# Oak burl find on CL



## El Guapo

I found the following oak burl (not sure which species of oak) for sale on craigslist. He says the dimensions are 3' x 16-19" and it's pretty solid except a little soft an inch or so around the edge. He wants $100 for it (mainly because he spent $300 to have the tree cut down), and I'm definitely not going to offer him that, but in y'all's opinion is it worth making an offer? What would be a reasonable price and what would be a good price without being able to cut it open? I know there isn't much info there, but it is a bit of a drive (about 30 miles each way) so I don't even want to pursue it if you guys don't think it is worth the trouble or gamble.


----------



## manbuckwal

Can't tell a whole lot from that pic.

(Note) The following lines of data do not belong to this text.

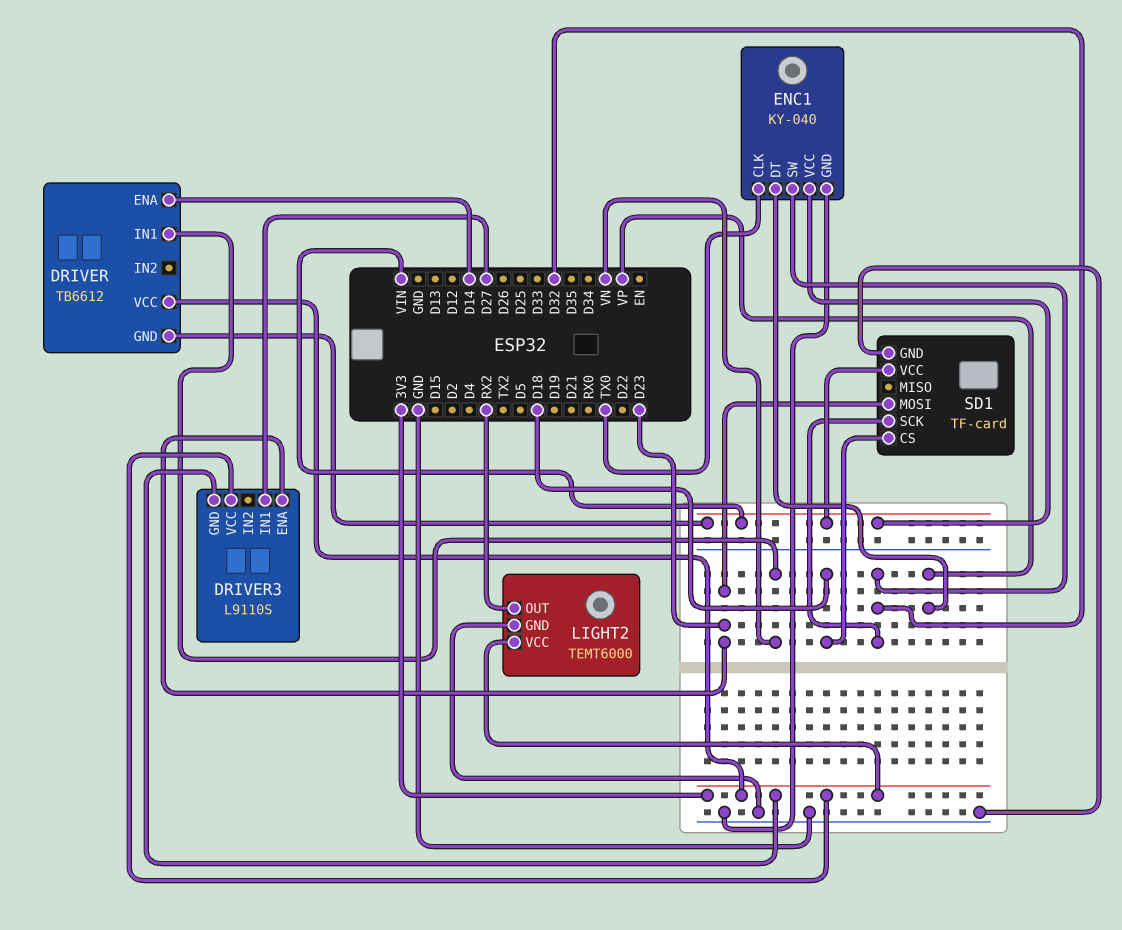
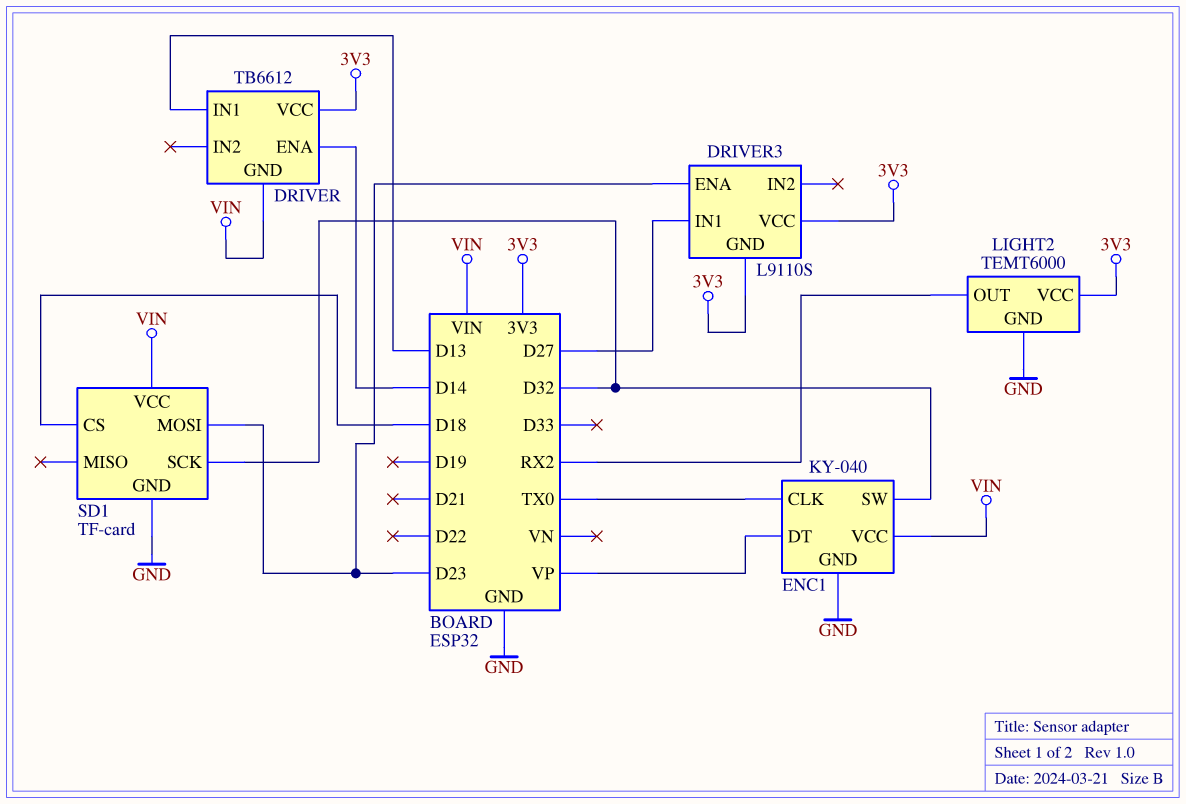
DRIVER pin IN1: VN -> D13

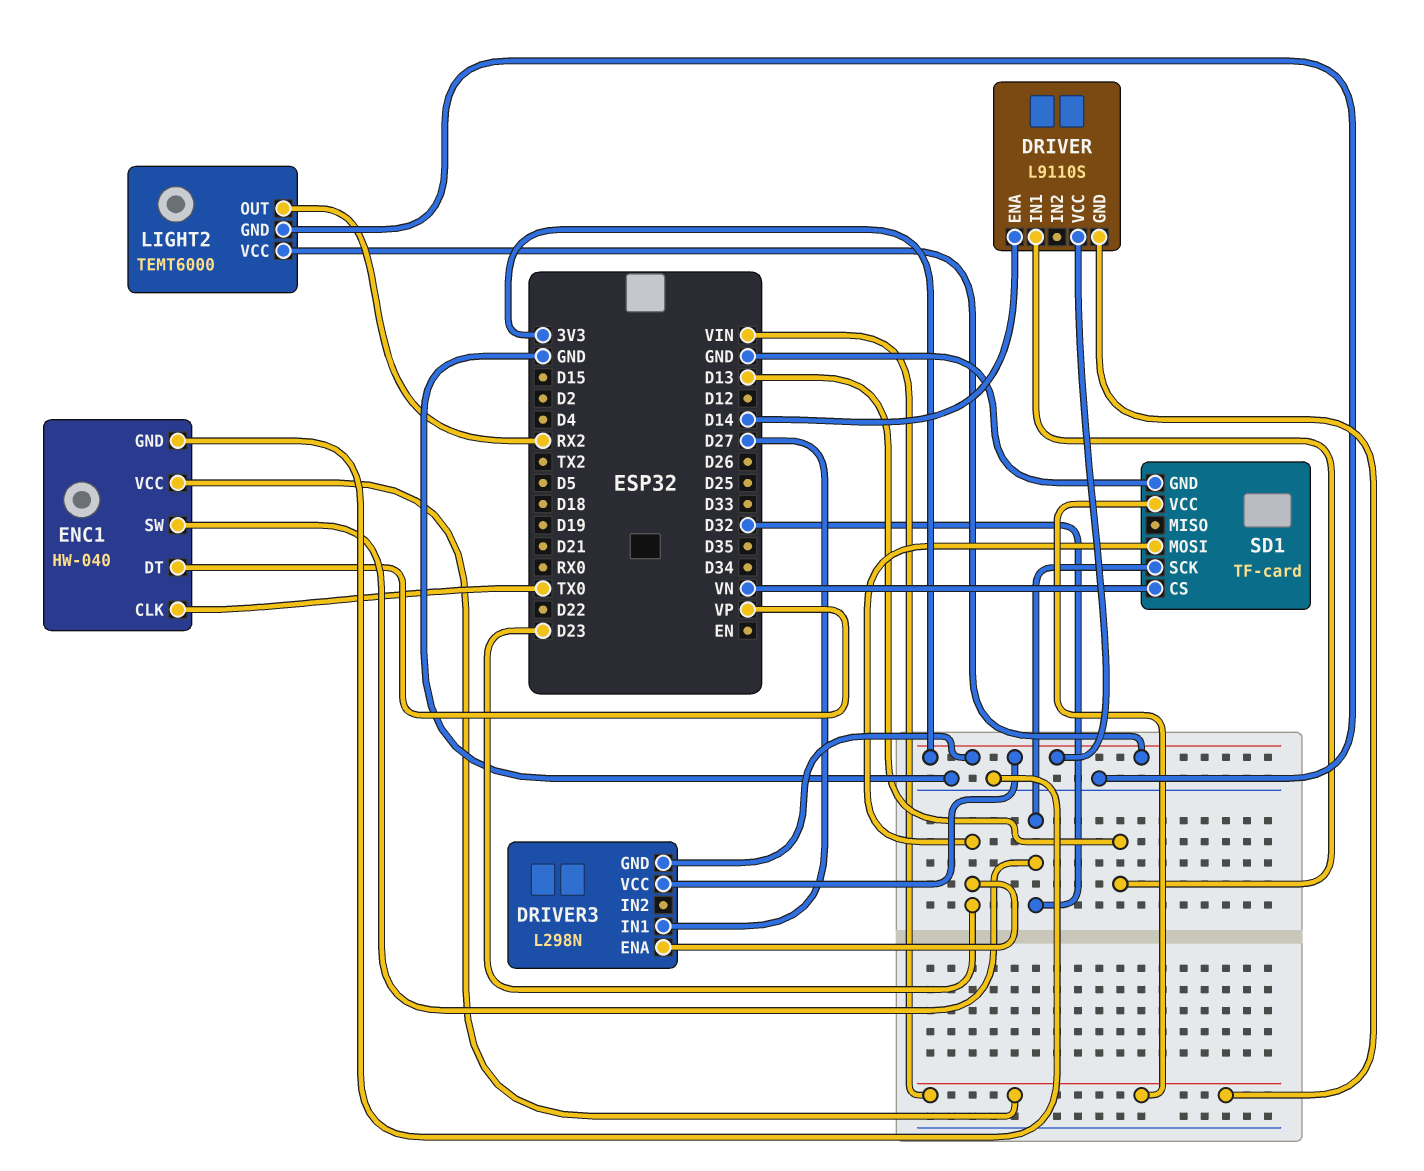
DRIVER: TB6612 -> L9110S
DRIVER3: L9110S -> L298N
ENC1: KY-040 -> HW-040
SD1 pin CS: D18 -> VN

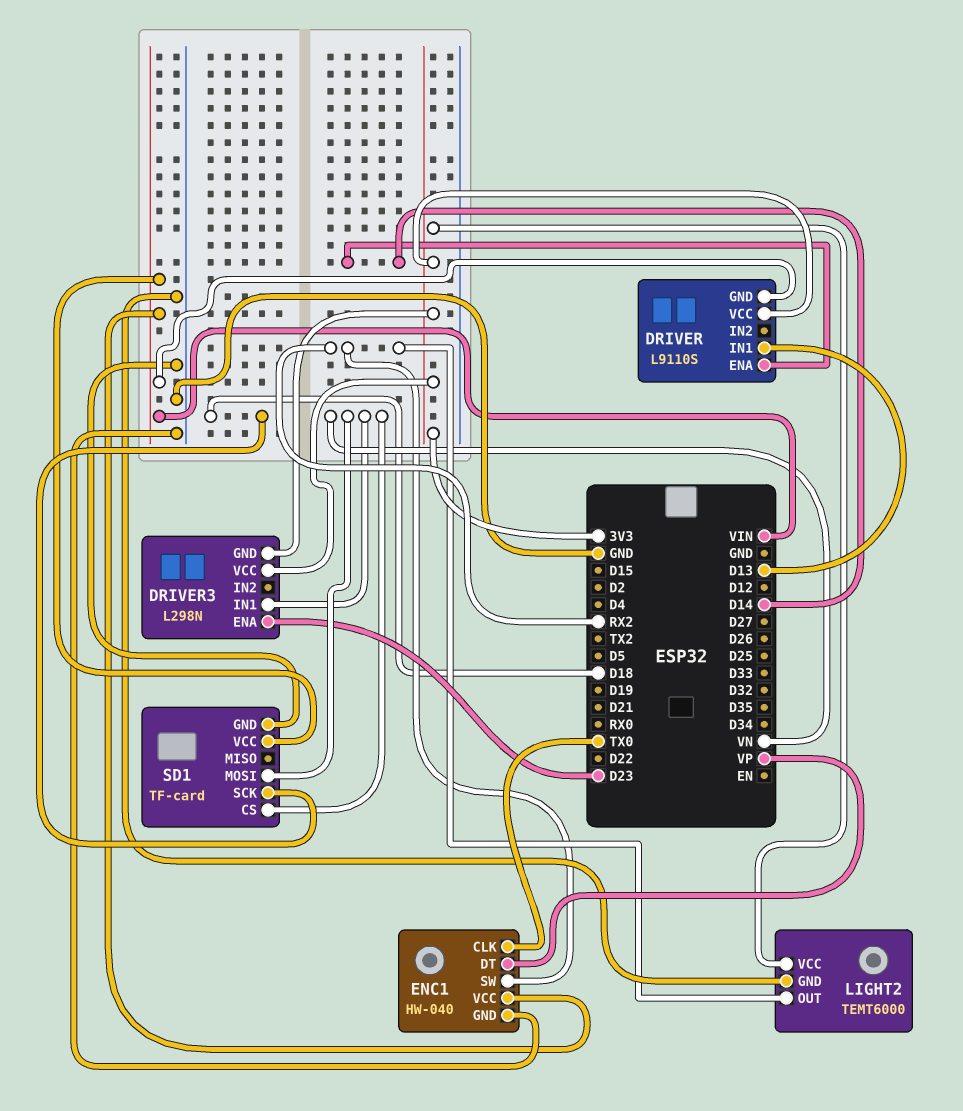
DRIVER3 pin IN1: D27 -> VN
ENC1 pin SW: D32 -> RX2
SD1 pin MOSI: D23 -> VN
SD1 pin SCK: D32 -> D18

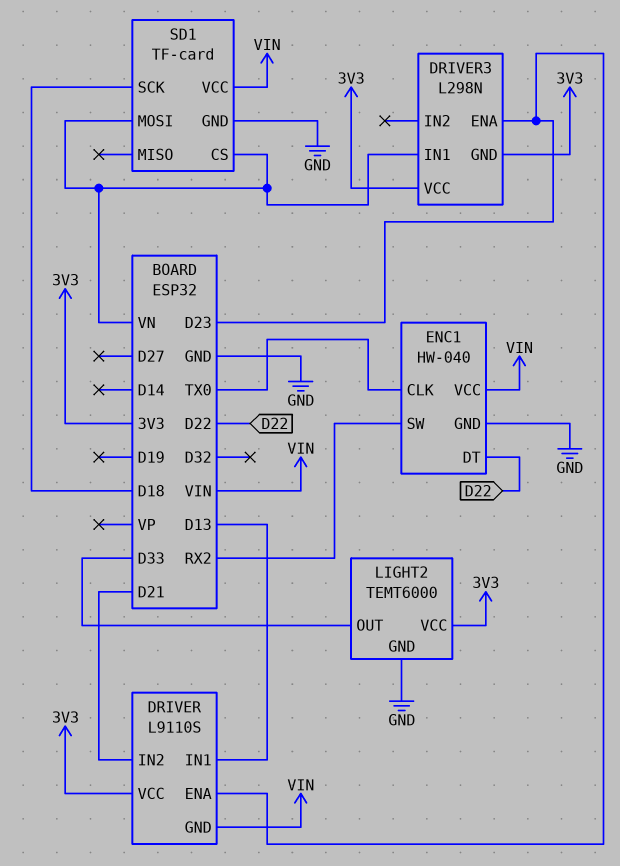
DRIVER pin ENA: D14 -> D23
DRIVER pin IN2: none -> D21
ENC1 pin DT: VP -> D22
LIGHT2 pin OUT: RX2 -> D33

I would ask for better pics if you are seriously interested.


----------



## woodtickgreg

Me personally I would pass on it. It doesn't look like it was sealed, and oak can crack all to pieces. I do see some rot as well. That one would be a huge gamble. Stuff like that can be found for free if you look and are in the right place at the right time. I just don't see anything spectacular in this one that could justify the sellers asking price.

Reactions: Agree 1


----------



## SDB777

I offer him half the cost of gas to bring it to you...if you are close. Oak burls are not that uncommon....I've seen a few hundred of them here in central Arkansas.



Scott (might go as high as $10) B


----------



## El Guapo

I basically told him that we were way too far apart for me to even make a cash offer. I offered him a finished bowl out of it in exchange for the burl (assuming there is usable wood), but I think he is more interested in cash right now.

Reactions: Like 1 | Agree 1


----------